The case was similar to the one involving the data from the iPhone of a suspect in the San Bernardino shootings
A US judge has ruled that Apple cannot be forced to let the FBI access data on a locked iPhone.
Authorities investigating a drugs case in New York had asked for permission to hand over data on the iPhone to the FBI, in one of a number of ongoing cases in which the government has asked the company to unlock one of their devices.
The ruling supports the company's position in an ongoing row in California, where it is appealing legal demands to hack an iPhone belonging to a suspect in the San Bernardino shootings.
In making his ruling, US Magistrate Judge James Orenstein stated that the government had been unable to prove that the All Writs Act (AWA), which established that third parties were obliged to help the government in their investigations, applied to the case.
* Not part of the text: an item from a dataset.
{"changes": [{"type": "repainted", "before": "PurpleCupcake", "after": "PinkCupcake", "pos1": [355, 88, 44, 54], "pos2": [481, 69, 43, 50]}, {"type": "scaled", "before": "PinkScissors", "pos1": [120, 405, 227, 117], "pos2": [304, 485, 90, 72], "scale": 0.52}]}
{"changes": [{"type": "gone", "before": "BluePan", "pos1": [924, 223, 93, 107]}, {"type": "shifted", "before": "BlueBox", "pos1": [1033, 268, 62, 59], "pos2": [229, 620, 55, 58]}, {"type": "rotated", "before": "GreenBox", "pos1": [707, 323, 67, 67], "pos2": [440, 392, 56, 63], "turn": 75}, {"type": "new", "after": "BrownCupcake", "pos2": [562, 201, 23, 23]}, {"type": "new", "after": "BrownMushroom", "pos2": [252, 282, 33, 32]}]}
Orenstein highlighted that the interpretation of the act, as put forward by the government in this case, would "cast doubt on the AWA’s constitutionality if adopted".
Breaking: Judge Orenstein just ruled in favor of Apple in Brooklyn case. Says AWA doesn't apply to this case. pic.twitter.com/Po00z6k6sX— Jenna McLaughlin (@JennaMC_Laugh) 29 February 2016
In 1977, the AWA was used to order the New York telephone company to install a device to track the numbers dialed on a rotary phone, and the government was hoping to use the same legislation to force Apple to provide the data on their devices in this instance, as well as more than a dozen other similar cases.
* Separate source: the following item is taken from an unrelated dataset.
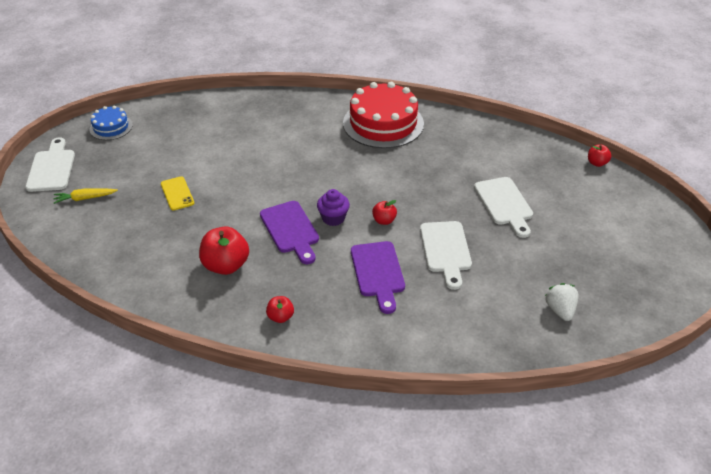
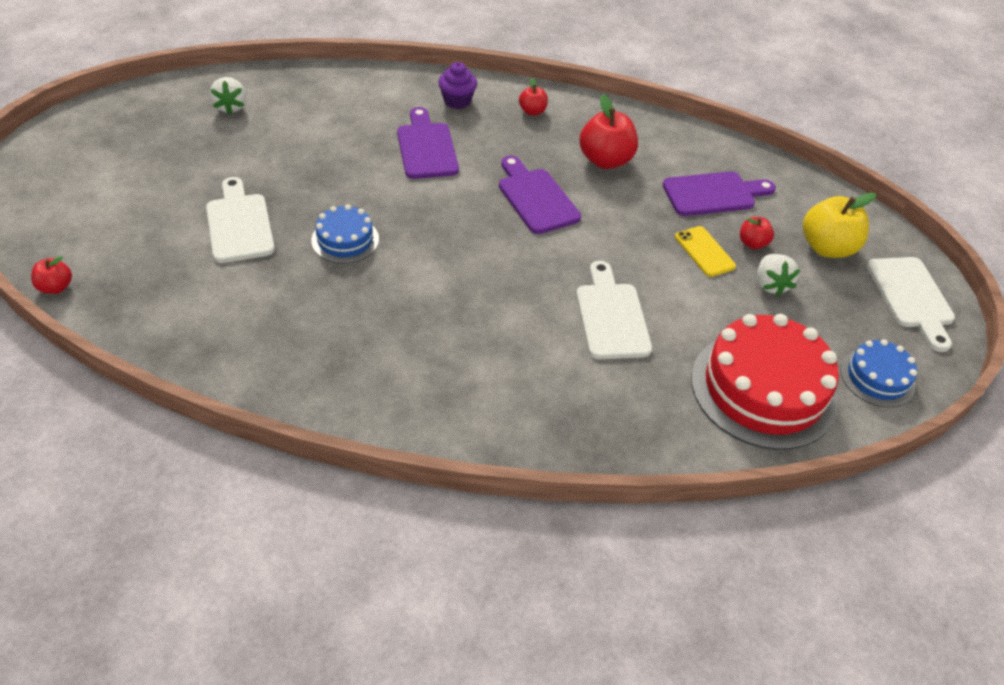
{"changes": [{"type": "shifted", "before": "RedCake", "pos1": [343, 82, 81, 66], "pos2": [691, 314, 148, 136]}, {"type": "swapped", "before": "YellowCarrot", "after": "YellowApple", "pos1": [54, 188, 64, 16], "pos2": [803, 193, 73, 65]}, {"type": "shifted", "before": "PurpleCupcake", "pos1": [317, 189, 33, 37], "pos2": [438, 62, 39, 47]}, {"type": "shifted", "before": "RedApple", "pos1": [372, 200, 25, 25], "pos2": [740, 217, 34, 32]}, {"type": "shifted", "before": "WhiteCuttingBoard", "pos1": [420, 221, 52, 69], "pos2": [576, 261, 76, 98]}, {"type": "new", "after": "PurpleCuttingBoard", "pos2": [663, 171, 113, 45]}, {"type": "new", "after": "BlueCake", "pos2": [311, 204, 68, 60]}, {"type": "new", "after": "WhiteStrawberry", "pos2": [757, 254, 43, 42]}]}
The tech giant argued that the request goes beyond the scope of the AWA, placing an undue burden on them to create a piece of software that would open a 'back door' into their devices.
Given that the phone involved in this case was running a different version of iOS however, a senior Apple executive stated that this was an important precedent of legal opinion, but there was no binding ruling set in this case that could extend to the San Bernardino case.